The United States dollar is of course, a piece of paper. While it is a medium of currency used for exchange between labor, services, products and goods — it is a constantly devaluing currency. Sometimes slow, sometimes fast.
The dollar doesn’t stretch as far as it used to because the money supply is always expanding.
When compared with it’s value in gold, here’s what happened, and the reason why you might want to own some physical silver or gold…
Between 1783 and 1913, the U.S. dollar was a real store of wealth because inflation was essentially zero (except during wartime).
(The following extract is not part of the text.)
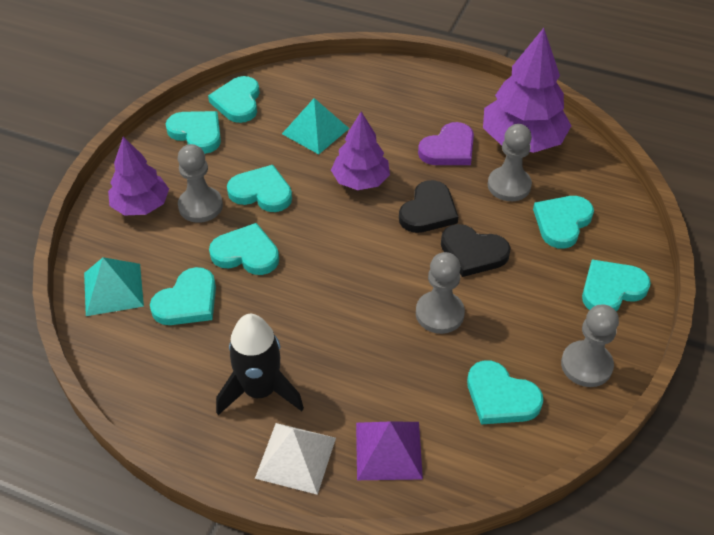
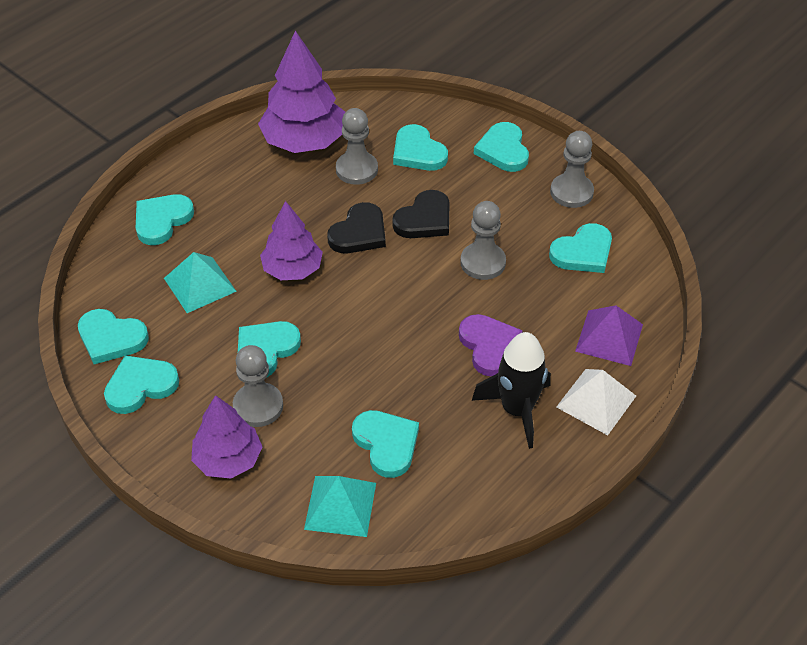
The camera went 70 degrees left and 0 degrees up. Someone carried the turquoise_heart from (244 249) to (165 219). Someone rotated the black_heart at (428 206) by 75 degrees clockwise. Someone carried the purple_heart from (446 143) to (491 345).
If you saved a dollar in the year 1800, a hundred years later you could still buy the same amount of goods with your savings.
Until 1933, people carried gold coins in their pockets, and paper bills could be exchanged for gold and silver coins at any bank. In 1933 however, the gold of US citizen’s was confiscated by the government, and the dollar was devalued by 41%.
The treasury then attempted to hold the value of the dollar at 1/35 of an ounce of gold (810 mg), which was mostly successful into the late 1960′s.
Shortly thereafter, the fact that it required so much gold to buy up all the dollars that foreign countries were selling – the government decided to stop, and “closed the gold window” in 1971.
Over the next 10 years the value of the dollar collapsed and hit bottom in 1980.
Then, through the next 20 years the dollar slowly recovered “some” of it’s value as a result of paying high rates of interest and reducing taxes, but the dollar recovery didn’t last long.
From 1999 to today, the dollar fell in value from about 123 mg of gold (1/230 of an ounce) to less than 23 mg (1/1232 of an ounce). That’s more than 80%.
From 1900 to 2014, the dollar has fallen from from 1500 mg of gold to about 23 mg of gold, and has lost over 98% of it’s purchasing power.
Do you think the trend will continue?
Yes the trend will continue.
The Federal Reserve has no choice but to maintain their ZIRP (zero interest rate policies) and will be printing dollar currency for the foreseeable future.
Their other choice (to raise interest rates) will destroy what’s left of the economy (the interest payments on the debt will sky rocket) and will likely trigger the chain-reaction destruction of the derivatives market worth hundreds of trillions of dollars (some say as high as a quadrillion) bringing down the entire financial system into a heap of rubble.
It seems reasonable then to preserve some of one’s wealth by procuring some physical bullion, be it silver or gold.
Silver certainly is the easiest to build on, given it’s current bargain spot price of approximately $19 an ounce (as of this article date).
Gold, although more expensive in dollars (about $1,245 an ounce as of today’s date), has been manipulated to this low dollar price – and will eventually find it’s real physical value dollar equivalent when they are no longer able to control it. At that time it could be stunning as to the new highs it will reach. Until then though, it may be wise to procure some, if one can afford the luxury of doing so.